NGはアンブシュアを固定したまま無理に音を動かそうとして、音程が揺れたり音色が崩れたりします。OKはアンブシュアを柔軟に変え、リップスラーで滑らかに音程をつなぐことです。
練習のステップ
ベンディングは、段階的に「できる状態」を積み上げると安定します。ここからは、基礎(リップスラー)→口の変化→補正の併用→フレーズ、の順で整理します。
ステップ1:基本的なリップスラーの練習
最初は基本的なリップスラーで、同じピストンのまま音程を上下させる感覚を作ります。例として、第2ピストンのみで音を出し、リップだけで半音程度を上下できるようにすると、ベンディングの土台になります。
ステップ2:アンブシュアの変化を理解する
次にアンブシュアの変化で音程を動かす要領を掴みます。音を下げるときは口をわずかに開き、上げるときは閉じ気味にするなど、変化量を小さく保つのがコツです。
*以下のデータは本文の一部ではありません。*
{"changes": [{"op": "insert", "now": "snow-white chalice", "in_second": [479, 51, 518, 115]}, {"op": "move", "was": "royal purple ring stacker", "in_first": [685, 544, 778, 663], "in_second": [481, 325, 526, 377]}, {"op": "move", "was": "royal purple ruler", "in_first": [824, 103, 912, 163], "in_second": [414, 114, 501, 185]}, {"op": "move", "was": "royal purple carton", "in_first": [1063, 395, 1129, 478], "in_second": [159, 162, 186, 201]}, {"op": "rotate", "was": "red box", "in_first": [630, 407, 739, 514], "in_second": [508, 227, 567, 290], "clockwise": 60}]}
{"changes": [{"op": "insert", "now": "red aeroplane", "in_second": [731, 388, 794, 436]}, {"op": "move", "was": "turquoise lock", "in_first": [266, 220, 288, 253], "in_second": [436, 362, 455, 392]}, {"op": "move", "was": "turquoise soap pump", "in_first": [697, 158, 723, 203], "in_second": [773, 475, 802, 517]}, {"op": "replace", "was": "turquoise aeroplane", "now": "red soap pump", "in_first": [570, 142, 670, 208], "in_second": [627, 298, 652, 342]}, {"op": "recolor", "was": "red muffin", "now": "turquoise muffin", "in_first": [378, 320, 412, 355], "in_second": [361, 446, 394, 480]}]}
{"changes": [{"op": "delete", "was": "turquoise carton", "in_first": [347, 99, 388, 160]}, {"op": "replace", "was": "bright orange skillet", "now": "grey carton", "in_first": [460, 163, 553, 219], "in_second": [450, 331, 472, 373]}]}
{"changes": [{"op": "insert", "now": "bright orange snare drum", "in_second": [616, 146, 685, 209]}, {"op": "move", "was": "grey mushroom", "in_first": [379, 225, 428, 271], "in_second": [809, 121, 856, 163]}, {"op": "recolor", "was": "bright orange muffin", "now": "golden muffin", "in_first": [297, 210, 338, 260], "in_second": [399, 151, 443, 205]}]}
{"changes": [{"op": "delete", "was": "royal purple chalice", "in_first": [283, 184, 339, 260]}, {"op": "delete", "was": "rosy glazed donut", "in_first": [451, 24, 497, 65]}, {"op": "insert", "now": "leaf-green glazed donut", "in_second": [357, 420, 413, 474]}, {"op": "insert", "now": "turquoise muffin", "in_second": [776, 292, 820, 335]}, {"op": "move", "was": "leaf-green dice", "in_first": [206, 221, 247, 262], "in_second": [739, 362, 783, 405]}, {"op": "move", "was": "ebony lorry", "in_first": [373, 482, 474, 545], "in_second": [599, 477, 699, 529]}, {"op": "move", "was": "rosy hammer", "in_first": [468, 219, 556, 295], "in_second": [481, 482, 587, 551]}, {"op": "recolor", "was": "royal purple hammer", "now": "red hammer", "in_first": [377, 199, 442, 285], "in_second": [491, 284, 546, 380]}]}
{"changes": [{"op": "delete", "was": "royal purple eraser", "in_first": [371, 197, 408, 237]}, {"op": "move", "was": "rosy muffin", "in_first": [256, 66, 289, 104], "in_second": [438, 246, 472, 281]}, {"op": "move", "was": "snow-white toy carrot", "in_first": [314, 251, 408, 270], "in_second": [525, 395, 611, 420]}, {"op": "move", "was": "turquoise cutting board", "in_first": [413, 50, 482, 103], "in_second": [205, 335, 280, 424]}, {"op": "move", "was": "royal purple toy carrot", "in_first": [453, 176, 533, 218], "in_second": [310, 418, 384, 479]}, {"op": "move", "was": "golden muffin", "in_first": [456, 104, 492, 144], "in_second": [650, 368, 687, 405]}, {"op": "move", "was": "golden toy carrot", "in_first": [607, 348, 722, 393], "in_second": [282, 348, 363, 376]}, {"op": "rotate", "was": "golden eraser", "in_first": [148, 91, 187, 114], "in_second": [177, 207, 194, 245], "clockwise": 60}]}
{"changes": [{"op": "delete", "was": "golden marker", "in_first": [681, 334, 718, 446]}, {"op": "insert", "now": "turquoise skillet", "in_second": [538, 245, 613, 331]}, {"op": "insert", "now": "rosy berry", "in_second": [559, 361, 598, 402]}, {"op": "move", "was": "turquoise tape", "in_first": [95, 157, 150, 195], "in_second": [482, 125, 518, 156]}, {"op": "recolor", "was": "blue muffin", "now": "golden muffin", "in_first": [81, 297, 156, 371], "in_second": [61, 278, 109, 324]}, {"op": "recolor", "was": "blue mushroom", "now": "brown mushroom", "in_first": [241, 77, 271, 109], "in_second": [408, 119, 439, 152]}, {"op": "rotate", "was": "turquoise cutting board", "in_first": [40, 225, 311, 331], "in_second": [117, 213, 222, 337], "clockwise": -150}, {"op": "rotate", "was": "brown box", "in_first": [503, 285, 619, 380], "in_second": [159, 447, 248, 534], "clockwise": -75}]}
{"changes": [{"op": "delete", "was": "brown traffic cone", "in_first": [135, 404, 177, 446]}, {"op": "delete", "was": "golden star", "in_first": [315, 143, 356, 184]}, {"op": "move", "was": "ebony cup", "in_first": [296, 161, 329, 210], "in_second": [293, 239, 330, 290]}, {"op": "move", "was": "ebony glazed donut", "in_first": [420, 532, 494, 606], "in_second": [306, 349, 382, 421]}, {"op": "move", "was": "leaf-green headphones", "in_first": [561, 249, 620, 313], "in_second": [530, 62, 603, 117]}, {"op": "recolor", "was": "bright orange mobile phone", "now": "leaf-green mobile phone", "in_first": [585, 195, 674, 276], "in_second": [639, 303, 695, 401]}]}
ステップ3:トリガーやコンペンセーティングシステムを使った音程補正
トリガー/コンペンは、まず基準の音程を整えるために使います。その上でベンディングを加えると、音程の正確さと“動き”の表情を両立しやすくなります。
ステップ4:実際の楽曲に応用する
最後にフレーズへ応用します。たとえばフレーズの終わりを少し下げる、クレッシェンドでわずかに上げるなど、動かす量を小さくして狙いを明確にすると効果的です。
まとめ:ベンディングでユーフォニアムの表現力を向上させる
ベンディングは、リップスラーとアンブシュアの変化で音程を“動かす”表現です。基準音程を補正しつつ、動かす量を小さくコントロールできるようになると、音色を保ったまま自然な表情がつけられます。